I am a primarily JS developer who is trying to pick up pandas and perform some data analysis. Part of this analysis includes converting a team's match performances (win/loss) to a numeric rating (based off win percentage).
TLDR: I'm trying to get from DF 1 to DF 3.
DF 1
| season | opponent | outcome |
-------------------------------------
| 2020 | A | w |
| 2020 | A | l |
| 2020 | B | w |
| 2020 | B | w |
| 2020 | C | l |
| 2020 | C | l |
| 2021 | A | w |
| 2021 | A | w |
| 2021 | B | w |
| 2021 | B | l |
| 2021 | C | w |
| 2021 | C | w |
I need to calculate the winning percentage, grouped by season and opponent.
DF 2
| season | opponent | win % |
-------------------------------------
| 2020 | A | 50 |
| 2020 | B | 100 |
| 2020 | C | 0 |
| 2021 | A | 100 |
| 2021 | B | 50 |
| 2021 | C | 100 |
After that, we need to calculate the rating per season.
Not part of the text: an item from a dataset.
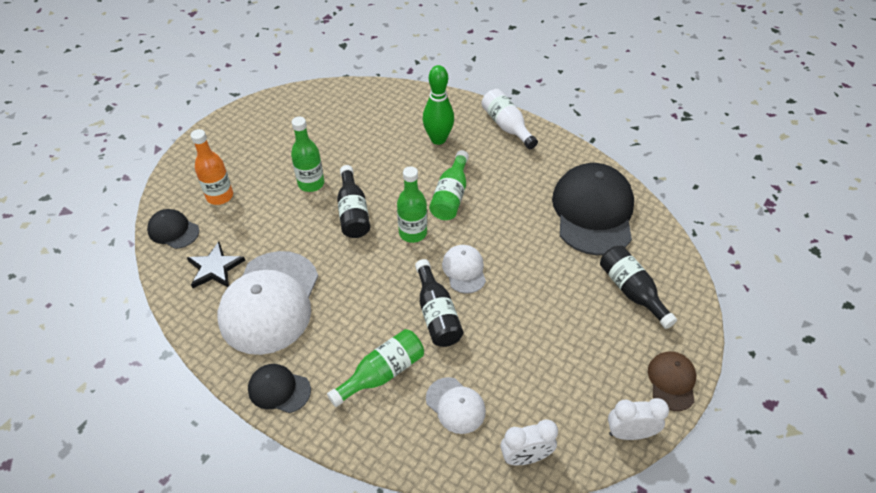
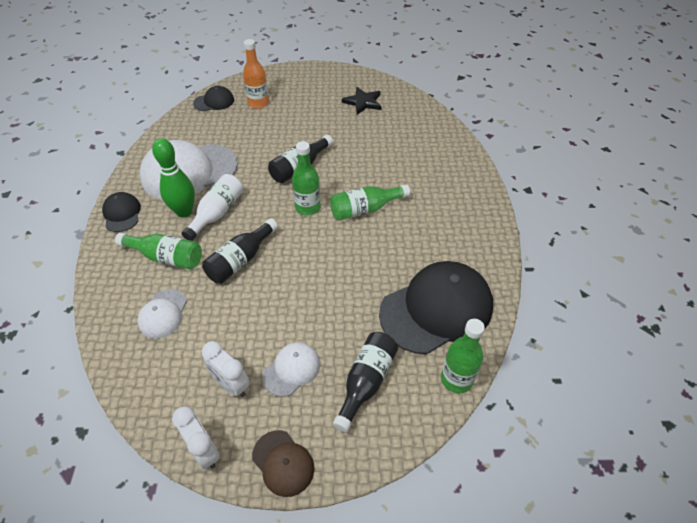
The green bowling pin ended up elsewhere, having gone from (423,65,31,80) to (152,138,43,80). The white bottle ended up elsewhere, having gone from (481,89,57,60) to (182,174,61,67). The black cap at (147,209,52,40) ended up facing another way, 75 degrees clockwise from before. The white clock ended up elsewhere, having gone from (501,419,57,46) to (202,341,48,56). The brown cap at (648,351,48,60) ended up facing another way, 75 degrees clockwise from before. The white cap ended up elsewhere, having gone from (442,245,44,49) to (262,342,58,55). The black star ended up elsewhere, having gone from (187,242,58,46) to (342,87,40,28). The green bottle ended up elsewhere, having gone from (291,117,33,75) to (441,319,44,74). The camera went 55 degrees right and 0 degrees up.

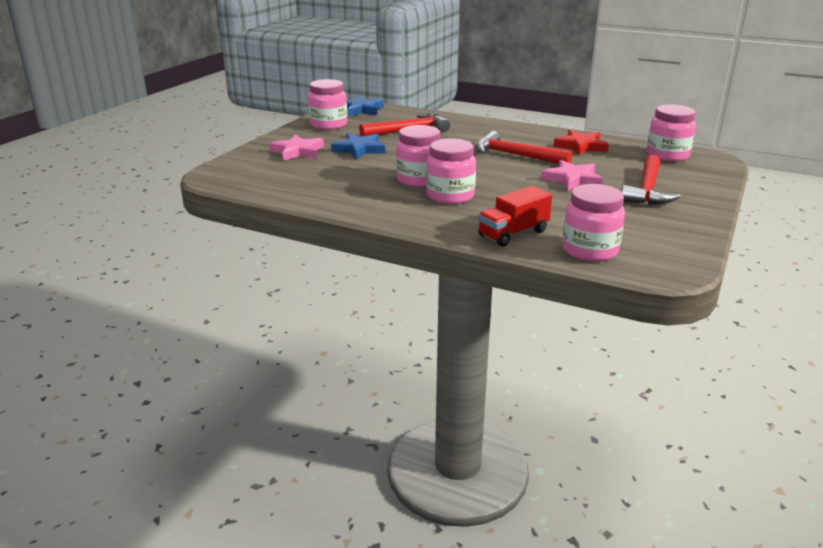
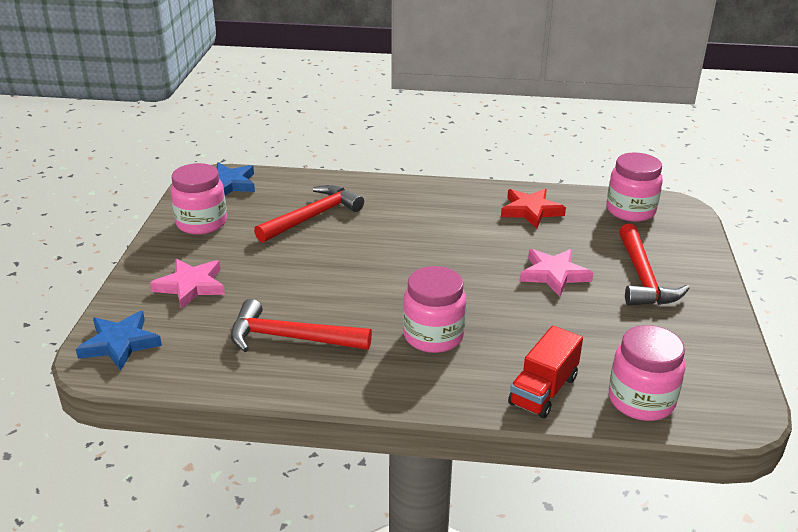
The blue star ended up elsewhere, having gone from (331,133,54,26) to (76,311,86,60). The red hammer ended up elsewhere, having gone from (476,131,96,33) to (231,299,141,53). The second view lost the pink jar at (396,125,44,62). The camera went 20 degrees left and 5 degrees up.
This is done by averaging the win % across teams in the same season, but with the caveat that the win % agains team A is worth twice that of other teams. This is just arbitrary formula, the actual calculation is more complex (different opponents have different weights - I need a way to pass that as part of a custom Lambda function or something) but I'm trying to simplify things for this question.
DF 3
| season | rating |
-------------------------
| 2020 | 50.0 |
| 2021 | 87.5 |
Rating calculations example: Season 2020 rating = team A % * 2 + team B win % + team C win % / (total no of teams + 1) = (50% * 2 + 100% + 0%) / (3 + 1) = 50.0
How can we get from the first to the last dataframe using pandas? I am able to get to a version of DF 2 by using the following
df2 = df1.groupby(["season", "opponent"])["outcome"].value_counts(normalize = True).to_frame()
This frame includes percentages for losses which are not needed, but it should not matter if I am able to filter/drop that as part of the "transformation" to DF 3.
I have been trying to do things like df2 = df2[df2["outcome"] != "w"]
, or df2 = df2.query('outcome != "w"')
to drop the additional rows with the loss condition based on answers to another question, but to no avail. I suspect this is because outcome
is a nested column. Have also noticed this question but what I think I need is a "wildcard" to access the nested outcome
column regardless of opponent
.
Note: if there are more efficient ways to get from DF 1 to DF 3 directly (this seems close but not quite), I'm happy to explore those methods too.